As Americans, we’ve become accustomed to the nearly unique experience of seeing commercials for medicines like prescription drugs on television—only the U.S. and New Zealand allow this kind of direct-to-consumer (DTC) advertising.
The proliferation of such commercials in recent years has prompted concern among public health experts and consumer advocacy groups alike. Because they emphasize the potential benefits of a product, in this case a drug, some feel that the ads may not provide accurate and balanced information to patients and may also contribute to rising healthcare costs.
In the following Q & A, Glyn Elwyn, MD, PhD, MSc, a professor of The Dartmouth Institute for Health Policy and Clinical Practice, discusses similar concerns about a new and emerging medical product: multi-cancer early detection tests (MCEDs), which may soon be widely available to consumers.
Elwyn and colleagues Kevin Selby, MD, MAS, from the Center for Primary Care and Public Health at the University of Lausanne, Switzerland, and Robert Volk, PhD, from the University of Texas MD Andersen Cancer Center, talk about the potential benefits and harms of the tests in a recent paperpublished in the Annals of Internal Medicine.
Q: What was your main goal in publishing this paper?
Elwyn: To alert clinicians to the fact that these tests are coming and they’re coming pretty quickly, we think. When they start advertising MCEDs widely to the public, there’s likely going to be a surge of interest and high expectations from consumers. But with that interest comes the potential to cause a lot of challenges.
For example, when a new test appears accompanied by direct-to-consumer advertisements, physicians often feel a bit blindsided—especially in primary care where we’re supposed to know a little about many different things. The options feel like, “either I dig in and just say ‘no,’ or I accept it and write the prescription.” The second feels easier because, up front, it’s just a “simple” blood test. It’s the downstream consequences that are complex.
By helping primary care physicians articulate what an informed patient should know before doing the test, we hope to lessen the shock and make for better conversations.
Q: Can you describe what MCED tests are and how they work?
Elwyn: MCEDs are blood tests that are designed to search for a range of cancers—these tests have been developed to look for about fifty different tumor types at the same time.
MCEDs work by identifying tiny quantities of DNA from cancer cells that float free in the bloodstream and also specific protein biomarkers that have been released into your blood by early-stage cancer cells before any symptoms or signs of disease take place.
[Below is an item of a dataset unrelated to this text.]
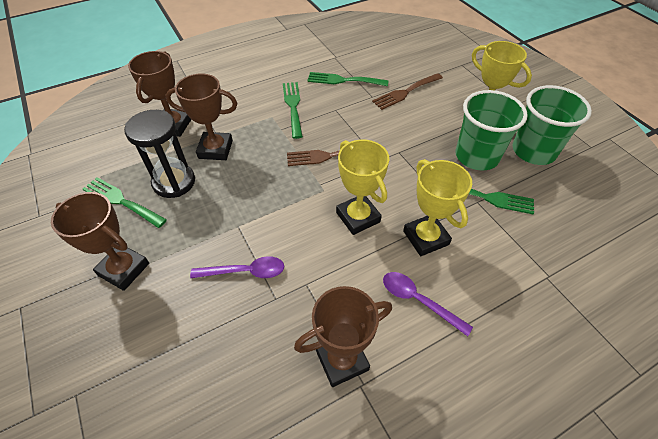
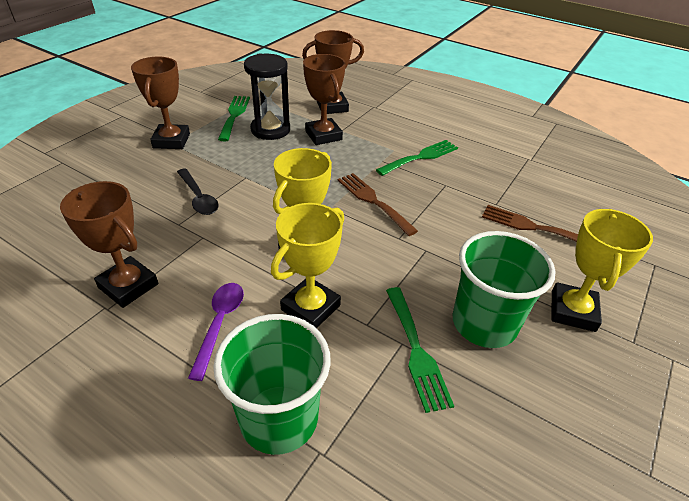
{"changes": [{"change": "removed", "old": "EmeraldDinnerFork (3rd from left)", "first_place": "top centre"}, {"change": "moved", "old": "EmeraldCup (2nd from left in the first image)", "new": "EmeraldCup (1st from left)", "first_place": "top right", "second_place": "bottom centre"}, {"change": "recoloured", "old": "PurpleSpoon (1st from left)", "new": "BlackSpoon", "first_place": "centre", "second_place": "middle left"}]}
They use a proprietary computer program that says, “If this protein and this DNA from a cancer cell is present, you might have a cancer of the kidney, for example, or of the thyroid—now you need to look more carefully at those areas.” So, it’s a signal to look more closely, and not a definitive diagnostic test.
Q: Why are MCEDs so controversial?
Elwyn: While none of these tests are currently approved by the FDA, some are already available commercially through the Clinical Laboratory Improvement Act. You can order them from a doctor that works in a clinical organization for a cost of around $1,000. There is a worry that they may become widely available before most clinicians are aware of them, and before they become fully tested and are found to be helpful.
We know that regular screenings for some kinds of cancers—such as colorectal, breast, and cervical—as recommended by the U.S. Preventive Services Task Force, is warranted because early detection has shown reductions in both incidence and mortality from cancer. These screening methods have been studied in many scientific trials and have been found to be helpful.
One real appeal of MCEDs is that they have the potential to detect cancers that aren’t commonly screened for. But we don’t know whether early diagnosis of some of these cancers is going to be helpful in the long run. Potential harms might include overdiagnosis, cascades of additional testing, many false positives, increased anxiety, and more expensive care. Scientists worry about something called “lead-time bias,” where tests like this make you aware of the diagnosis but do not change the outcome in the long run. And while these tests are being marketed at a cost of around $1,000, it’s not yet clear if insurers will provide any coverage for them.
Q: What do you hope to see happen as a result of your paper?
Elwyn: More discussion about the potential downsides of these tests, and caution on the part of consumers and health professionals. We would suggest that a taskforce needs to look at these and make a policy recommendation about their use.
In addition, I think the development of a shared decision making tool that primary care doctors can use with patients would be very helpful in guiding their conversations about MCEDs. This would help them weigh all of the pros and cons and make an informed decision about whether or not getting one of these tests makes sense for them.
The Dartmouth Institute for Health Policy and Clinical Practice is a world leader in studying and advancing models for disruptive change in healthcare delivery. The work of Dartmouth Institute faculty and researchers includes developing the concept of shared decision-making between patients and healthcare professionals, creating the model for Accountable Care Organizations (ACOs), and introducing the game-changing concept that more healthcare is not necessarily better care.